The Pacific Northwest has officially gone boring. Cost-effective? Yes. But still boring.

Monday’s announcement by Washington Gov. Chris Gregoire and Oregon Gov. John Kitzhaber that they chose the cheapest option for a new Interstate 5 bridge spanning the Columbia River and connecting Portland, Ore., to Vancouver, Wash., came off as a thud in aesthetics. But you can’t fault the governors. Really, it is the original committee that recommended a double-deck, open-web girder design in 2010 that has put this entire project in design humdrum.

With the 2010 announcement of the open-web girder, something never before done to the scale being proposed for I-5, an iconic look may have been on the horizon, but with it came a looming question mark on if the design could actually work, be built on time and meet the project’s budget.

After the design was called into question, a state-sponsored independent review found all kinds of problems with it and instead suggested the two states minimize their construction risk and spend less on either a cable-stay, tied-arch or composite deck truss option.

In the effort to save design and permitting time, meet deadlines to qualify for federal funding and keep overall construction and design costs down, the governors opted for the cheapest and safest design: the deck truss. No longer did they care about fancy web girders or high-flying cables and arches (being within a few miles of Portland International Airport, the height of the bridge would have brought an entirely new round of reviews).

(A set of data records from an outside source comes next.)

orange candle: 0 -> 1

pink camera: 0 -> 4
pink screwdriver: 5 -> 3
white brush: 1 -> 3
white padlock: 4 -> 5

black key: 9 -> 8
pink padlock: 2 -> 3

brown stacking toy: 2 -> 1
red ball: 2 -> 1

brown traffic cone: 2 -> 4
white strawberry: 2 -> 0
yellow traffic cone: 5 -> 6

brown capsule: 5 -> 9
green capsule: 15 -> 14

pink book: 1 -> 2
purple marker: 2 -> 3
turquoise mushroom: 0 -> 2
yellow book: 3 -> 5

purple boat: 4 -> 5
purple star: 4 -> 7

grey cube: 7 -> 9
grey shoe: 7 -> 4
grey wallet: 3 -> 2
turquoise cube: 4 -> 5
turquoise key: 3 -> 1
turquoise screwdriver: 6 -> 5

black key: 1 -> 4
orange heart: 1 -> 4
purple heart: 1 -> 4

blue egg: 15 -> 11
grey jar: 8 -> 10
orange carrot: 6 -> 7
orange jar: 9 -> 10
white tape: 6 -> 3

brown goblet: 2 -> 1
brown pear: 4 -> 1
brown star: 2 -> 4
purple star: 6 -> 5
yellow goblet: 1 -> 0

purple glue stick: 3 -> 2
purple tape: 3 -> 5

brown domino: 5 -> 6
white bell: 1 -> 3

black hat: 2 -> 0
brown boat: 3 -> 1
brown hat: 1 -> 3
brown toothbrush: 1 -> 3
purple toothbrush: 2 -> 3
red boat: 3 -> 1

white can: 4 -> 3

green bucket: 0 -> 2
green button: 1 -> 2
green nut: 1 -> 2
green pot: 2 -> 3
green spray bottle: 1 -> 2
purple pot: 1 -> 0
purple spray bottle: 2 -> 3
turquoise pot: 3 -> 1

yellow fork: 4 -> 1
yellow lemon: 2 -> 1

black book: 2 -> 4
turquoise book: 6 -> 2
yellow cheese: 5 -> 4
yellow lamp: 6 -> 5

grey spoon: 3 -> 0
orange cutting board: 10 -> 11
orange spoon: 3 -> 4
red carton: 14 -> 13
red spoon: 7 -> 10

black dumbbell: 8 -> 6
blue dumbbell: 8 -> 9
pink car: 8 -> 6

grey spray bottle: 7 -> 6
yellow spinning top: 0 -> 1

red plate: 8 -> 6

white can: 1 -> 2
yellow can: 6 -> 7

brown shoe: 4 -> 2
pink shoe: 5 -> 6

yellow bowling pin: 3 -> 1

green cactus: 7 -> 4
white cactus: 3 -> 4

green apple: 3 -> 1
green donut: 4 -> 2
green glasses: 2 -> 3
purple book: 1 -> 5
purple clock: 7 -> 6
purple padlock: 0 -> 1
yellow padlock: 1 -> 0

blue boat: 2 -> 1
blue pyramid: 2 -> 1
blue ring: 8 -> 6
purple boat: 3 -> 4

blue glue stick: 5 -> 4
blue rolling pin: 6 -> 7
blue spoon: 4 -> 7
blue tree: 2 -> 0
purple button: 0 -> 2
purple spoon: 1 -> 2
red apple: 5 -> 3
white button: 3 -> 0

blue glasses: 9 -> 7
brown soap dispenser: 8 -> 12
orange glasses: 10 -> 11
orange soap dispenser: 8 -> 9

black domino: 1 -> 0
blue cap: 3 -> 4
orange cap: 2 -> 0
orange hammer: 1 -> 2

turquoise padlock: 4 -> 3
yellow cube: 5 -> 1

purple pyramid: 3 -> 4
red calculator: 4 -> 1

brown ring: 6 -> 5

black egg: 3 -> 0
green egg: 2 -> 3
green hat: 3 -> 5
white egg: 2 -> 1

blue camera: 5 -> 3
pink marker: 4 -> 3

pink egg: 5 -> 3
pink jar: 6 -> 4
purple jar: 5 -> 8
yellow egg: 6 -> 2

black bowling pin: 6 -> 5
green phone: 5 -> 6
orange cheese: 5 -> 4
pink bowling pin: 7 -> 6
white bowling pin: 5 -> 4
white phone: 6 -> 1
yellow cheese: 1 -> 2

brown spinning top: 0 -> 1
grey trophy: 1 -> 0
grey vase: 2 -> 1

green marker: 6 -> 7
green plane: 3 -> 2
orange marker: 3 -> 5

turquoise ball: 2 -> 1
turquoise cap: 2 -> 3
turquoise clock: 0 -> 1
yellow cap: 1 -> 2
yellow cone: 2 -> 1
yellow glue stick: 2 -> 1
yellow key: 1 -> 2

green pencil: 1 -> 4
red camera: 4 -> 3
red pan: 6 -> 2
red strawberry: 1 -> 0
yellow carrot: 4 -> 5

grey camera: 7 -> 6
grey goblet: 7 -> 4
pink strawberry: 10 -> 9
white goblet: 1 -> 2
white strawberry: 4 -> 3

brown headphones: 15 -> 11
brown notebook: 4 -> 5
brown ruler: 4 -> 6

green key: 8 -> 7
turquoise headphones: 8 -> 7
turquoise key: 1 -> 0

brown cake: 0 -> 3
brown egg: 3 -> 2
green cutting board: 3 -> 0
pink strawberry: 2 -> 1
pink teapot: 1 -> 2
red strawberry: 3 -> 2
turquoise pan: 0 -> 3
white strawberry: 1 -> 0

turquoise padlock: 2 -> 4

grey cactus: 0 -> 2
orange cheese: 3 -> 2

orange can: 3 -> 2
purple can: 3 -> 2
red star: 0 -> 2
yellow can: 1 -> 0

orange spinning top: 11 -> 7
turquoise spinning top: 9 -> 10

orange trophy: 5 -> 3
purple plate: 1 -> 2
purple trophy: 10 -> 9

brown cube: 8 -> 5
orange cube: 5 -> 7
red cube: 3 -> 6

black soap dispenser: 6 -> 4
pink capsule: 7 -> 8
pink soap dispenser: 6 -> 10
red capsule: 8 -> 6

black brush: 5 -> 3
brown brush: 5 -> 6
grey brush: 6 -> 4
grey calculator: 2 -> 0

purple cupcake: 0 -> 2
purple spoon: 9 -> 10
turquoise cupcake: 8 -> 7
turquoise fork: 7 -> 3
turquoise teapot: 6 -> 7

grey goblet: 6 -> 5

Sam Adams, Portland’s mayor, is none too pleased either, having been vocal about his desire for an iconic, vertical design.

But, hey, at least the new I-5 bridge will match its cousin a few miles east, the Interstate 205 bridge (the Glenn L. Jackson Memorial Bridge), also simply a deck.

Now this proposed 10-lane bridge, part of a $3.6 billion project (the bridge is about $400 million of the total price tag that includes other area improvements) is on track to actually get built. That’s the great news. But the sad news is that $3.6 billion later and the residents won’t have anything to be proud of.

Of course, with so many bridges in Portland already (Portland has eight major downtown bridges), maybe what residents will be most proud of is being on time and on budget. However, some better planning up front could have given the Bridge City everything it could have ever wanted.